En el viejo continente, Francia ha matizado el modelo parlamentario con la configuración del semipresidencialismo o semiparlamentarismo en la vigente Constitución de la Quinta República impulsada en 1958 por el general De Gaulle. El semipresidencialismo, posteriormente acogido en otros países, como Haití en 1987, se caracteriza por contar con un presidente que como jefe de Estado conserva importantes y preminentes tareas ejecutivas, no obstante existir también un primer ministro que funge como jefe de Gobierno designado por el presidente, a la vez que requiere el apoyo del Poder Legislativo.

En el caso dominicano, el constituyente de 1844 siguió el sistema estadounidense al establecer el régimen presidencial, el cual no ha sido suprimido por ninguna de las reformas constitucionales efectuadas desde febrero de 1854. Sin embargo, contrario al caso norteamericano, en la historia de nuestro país ha estado muy presente un desbordado ejercicio del poder presidencial (hiperpresidencialismo), caracterizado por gobernantes caudillistas que consideraban que su condición de jefe de Estado les legitimaba para disponer arbitrariamente sobre los asuntos públicos, creyéndose incluso exentos de controles y habilitados para invadir espacios constitucionalmente reservados a otros órganos estatales.

Más allá de la vocación autoritaria de gran parte de los presidentes dominicanos del siglo XIX y de la primera mitad del XX, el hiperpresidencialismo criollo se explica en el hecho de que hasta 2010, en lo que respecta a las atribuciones del presidente de la República, nuestros textos constitucionales no delimitaban sus funciones de jefe de Gobierno de las de jefe de Estado.

En ese sentido, la Ley Fundamental de 2002, continuadora de la de 1966, disponía en un único artículo, el 55, las atribuciones del primer mandatario, sin hacer distinción alguna entre sus roles de gobernante y de titular de la jefatura del Estado, dejando con esto mucho espacio para que no pocas veces se obstaculizara la independencia y el equilibrio de poderes, tras confundirse o desnaturalizarse actuaciones de Gobierno con competencias de jefe de Estado.
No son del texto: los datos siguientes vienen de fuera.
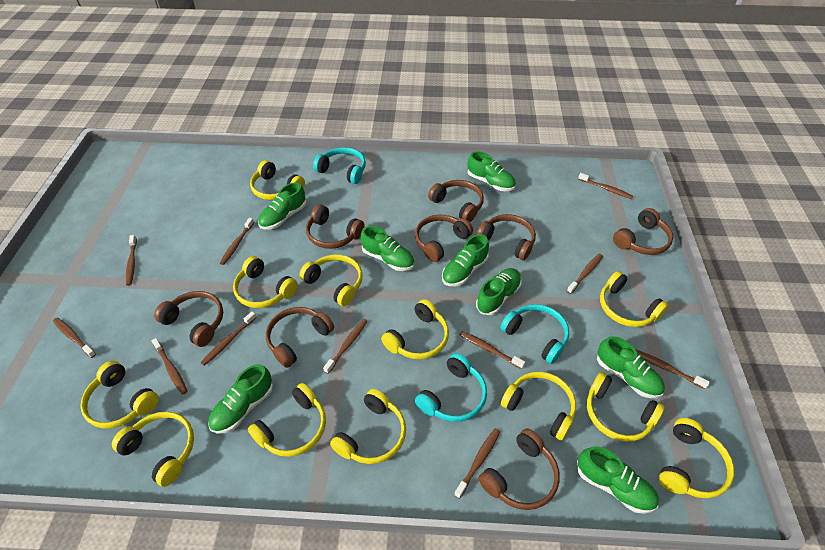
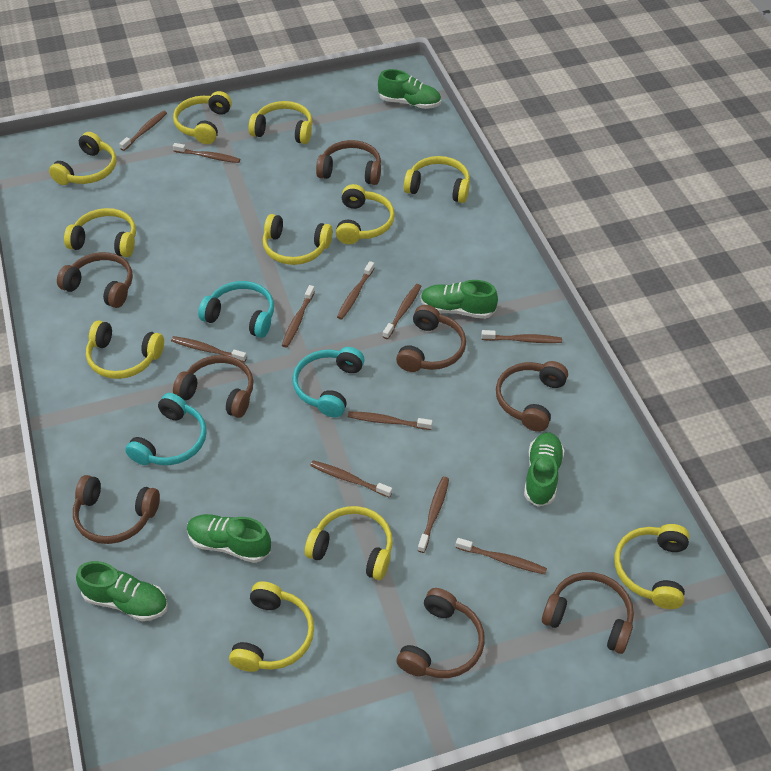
green shoe: 8 -> 5
yellow headphones: 12 -> 11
Esa problemática fue superada con la modificación constitucional del 26 de enero de 2010, que deslindó de manera expresa las competencias del titular del Poder Ejecutivo en las categorías jefe de Estado, de Gobierno y de ambas a la vez. En efecto, el artículo 128, numeral 1, de la Ley Suprema detalla un conjunto de potestades en ejercicio de jefe de Estado que van desde “promulgar y hacer publicar las leyes y resoluciones del Congreso Nacional”, “celebrar y firmar tratados o convenciones internacionales y someterlos a la aprobación del Congreso Nacional”, hasta “declarar, si no se encontrare reunido el Congreso Nacional, los estados de excepción…”
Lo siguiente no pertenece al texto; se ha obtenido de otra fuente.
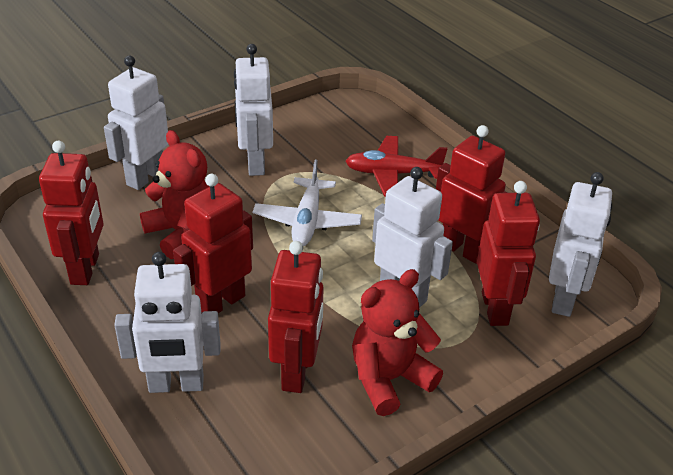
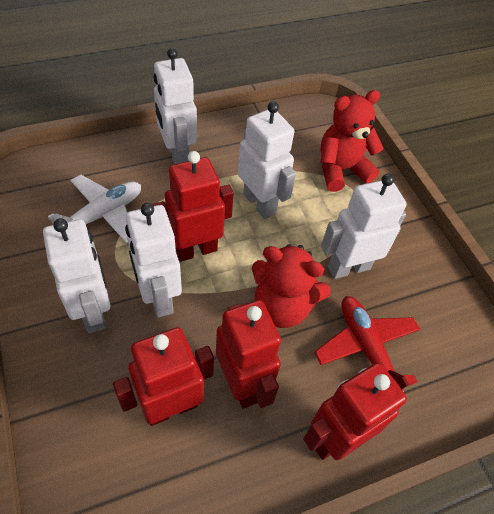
red robot: 5 -> 4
A algunos les podrá parecer de poca importancia práctica lo dispuesto a partir de 2010. No obstante, a nuestro modo de ver, la clara delimitación de las tareas del primer mandatario en su condición de jefe de Estado y de Gobierno somete su ejercicio a un encuadre constitucional más despejado, minimizando cualquier margen que posibilite maniobrar para permear los ámbitos de actuación de los demás poderes, siendo esto una garantía normativa para el derecho fundamental implícito a la separación de poderes.
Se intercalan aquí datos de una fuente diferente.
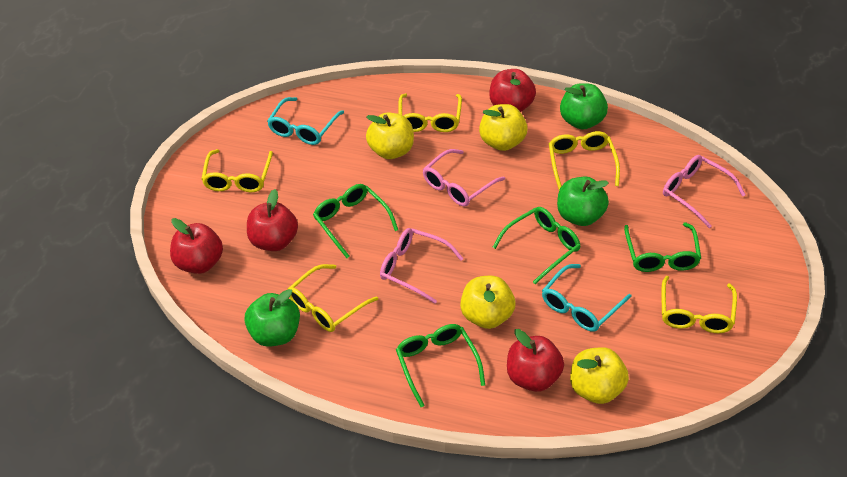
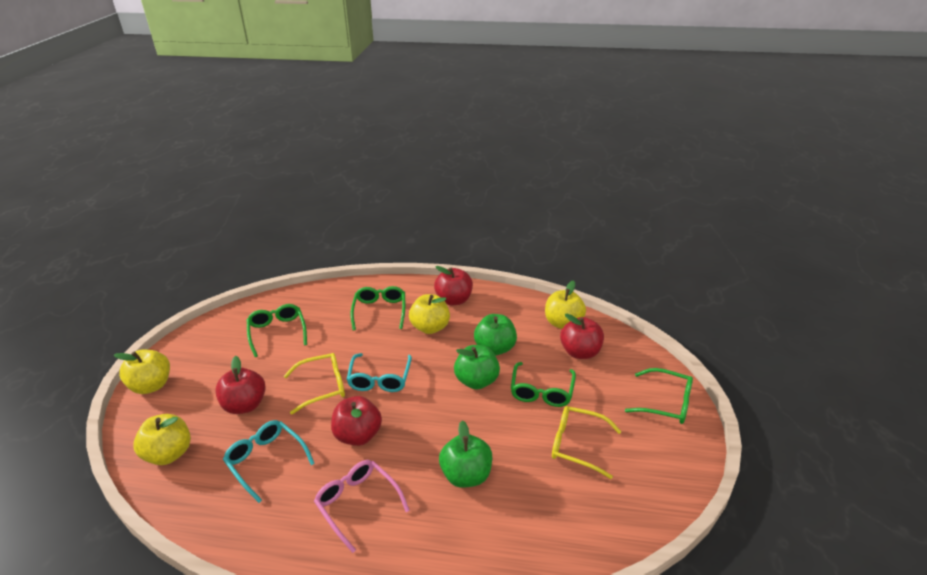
pink glasses: 3 -> 1
yellow glasses: 5 -> 2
Si bien el presidencialismo fue idealizado como un modelo más favorable que la monarquía para la alternancia democrática, los hechos han demostrado que el simple diseño del Gobierno civil limitado en el tiempo no es garantía de ejercicio democrático, si el mismo no va acompañado constitucionalmente de un efectivo sistema de frenos y contrapesos (checks and balances) que contenga cualquier amenaza autoritaria.